MDP Load Partition Configuration¶
Overview¶
This document describes the MDP (Multi‑Device Partition) load configuration used to distribute a computation graph across multiple devices. Multiple topologies are supported with or without a PCIe switch. Cards connected to a PCIe switch with peer-to-peer communication enabled provide the best performance. The network is partitioned, and the sub-networks are executed on multiple Cloud AI 100 cards.
Command line options¶
Option |
Description |
|---|---|
|
Specifies the location to write a manual partition configuration file, which can be modified by a user to enable multi-device partitioning. |
|
Specifies the location of a manual partition configuration file used to enable multi-device partitioning. |
Partition configuration file¶
JSON schema
connections: Specifies the connection type (such as peer-to-peer or via the host) between two or more logical devices. The connections must define a pipelined partition. If no connection type is defined between partitions (for example, between deviceId 0 and deviceId1), then the connection defaults to going through the host.

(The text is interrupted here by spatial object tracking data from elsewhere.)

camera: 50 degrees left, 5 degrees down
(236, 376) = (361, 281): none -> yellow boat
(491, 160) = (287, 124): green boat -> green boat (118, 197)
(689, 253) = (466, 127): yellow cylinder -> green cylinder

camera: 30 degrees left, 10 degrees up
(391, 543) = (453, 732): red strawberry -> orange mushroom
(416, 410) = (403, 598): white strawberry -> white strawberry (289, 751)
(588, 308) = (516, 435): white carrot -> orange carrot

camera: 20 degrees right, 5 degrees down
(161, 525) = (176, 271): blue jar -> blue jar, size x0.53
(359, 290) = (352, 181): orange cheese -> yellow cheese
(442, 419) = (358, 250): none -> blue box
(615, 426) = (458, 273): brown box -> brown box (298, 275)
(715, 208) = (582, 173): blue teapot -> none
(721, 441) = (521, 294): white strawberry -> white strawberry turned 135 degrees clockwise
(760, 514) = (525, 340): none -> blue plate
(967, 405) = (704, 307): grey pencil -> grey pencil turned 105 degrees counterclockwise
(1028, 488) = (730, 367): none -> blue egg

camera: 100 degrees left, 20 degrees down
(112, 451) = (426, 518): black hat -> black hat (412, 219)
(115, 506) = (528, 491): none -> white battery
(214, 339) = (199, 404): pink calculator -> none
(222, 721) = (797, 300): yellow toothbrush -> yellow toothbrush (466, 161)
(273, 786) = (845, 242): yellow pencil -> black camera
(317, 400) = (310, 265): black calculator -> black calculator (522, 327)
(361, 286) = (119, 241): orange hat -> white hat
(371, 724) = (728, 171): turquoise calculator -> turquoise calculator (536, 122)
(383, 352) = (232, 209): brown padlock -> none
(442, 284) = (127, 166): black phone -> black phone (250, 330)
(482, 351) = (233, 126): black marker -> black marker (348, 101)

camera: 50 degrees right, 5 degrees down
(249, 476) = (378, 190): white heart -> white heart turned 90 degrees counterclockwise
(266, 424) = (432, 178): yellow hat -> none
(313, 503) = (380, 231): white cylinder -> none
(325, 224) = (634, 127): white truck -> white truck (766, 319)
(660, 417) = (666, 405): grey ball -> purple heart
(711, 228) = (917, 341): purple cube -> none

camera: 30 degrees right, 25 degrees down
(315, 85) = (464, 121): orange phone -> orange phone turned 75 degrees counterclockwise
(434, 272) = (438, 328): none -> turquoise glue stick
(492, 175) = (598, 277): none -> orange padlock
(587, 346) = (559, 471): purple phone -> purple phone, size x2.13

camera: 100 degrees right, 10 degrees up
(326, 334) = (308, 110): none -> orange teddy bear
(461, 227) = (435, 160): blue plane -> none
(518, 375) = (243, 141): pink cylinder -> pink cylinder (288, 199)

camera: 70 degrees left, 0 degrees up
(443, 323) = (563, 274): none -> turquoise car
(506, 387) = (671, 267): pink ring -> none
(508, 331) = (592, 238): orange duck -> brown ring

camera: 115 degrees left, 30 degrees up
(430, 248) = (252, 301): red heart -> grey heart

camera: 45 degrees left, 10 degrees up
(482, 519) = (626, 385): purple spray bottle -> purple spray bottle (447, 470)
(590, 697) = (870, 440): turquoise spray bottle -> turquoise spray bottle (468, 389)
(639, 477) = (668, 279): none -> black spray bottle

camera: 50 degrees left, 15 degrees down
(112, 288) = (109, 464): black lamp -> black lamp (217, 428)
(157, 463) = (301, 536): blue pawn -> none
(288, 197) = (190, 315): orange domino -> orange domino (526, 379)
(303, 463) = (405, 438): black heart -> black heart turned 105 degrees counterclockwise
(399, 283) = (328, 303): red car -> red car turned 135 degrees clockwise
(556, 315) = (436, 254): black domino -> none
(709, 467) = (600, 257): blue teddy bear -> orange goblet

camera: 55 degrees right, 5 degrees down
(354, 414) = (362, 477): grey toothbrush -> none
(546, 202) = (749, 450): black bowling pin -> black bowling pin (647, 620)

devices: List of two or more logical device ids
type: connection type (either ‘host’ or ‘p2p’)
partitions: An array of partition objects. Each entry contains:
name: The name of the partition (e.g., Partition0)
devices: A array of one or more devices assigned to the partition. Greater than one partition enables tensor slicing partitioning within the partition
deviceId: Logical device ID
numCores: The number of cores the partition is compiled for.
nodeList: List of node names that have been assigned to this partition. Names should match those in the original graph.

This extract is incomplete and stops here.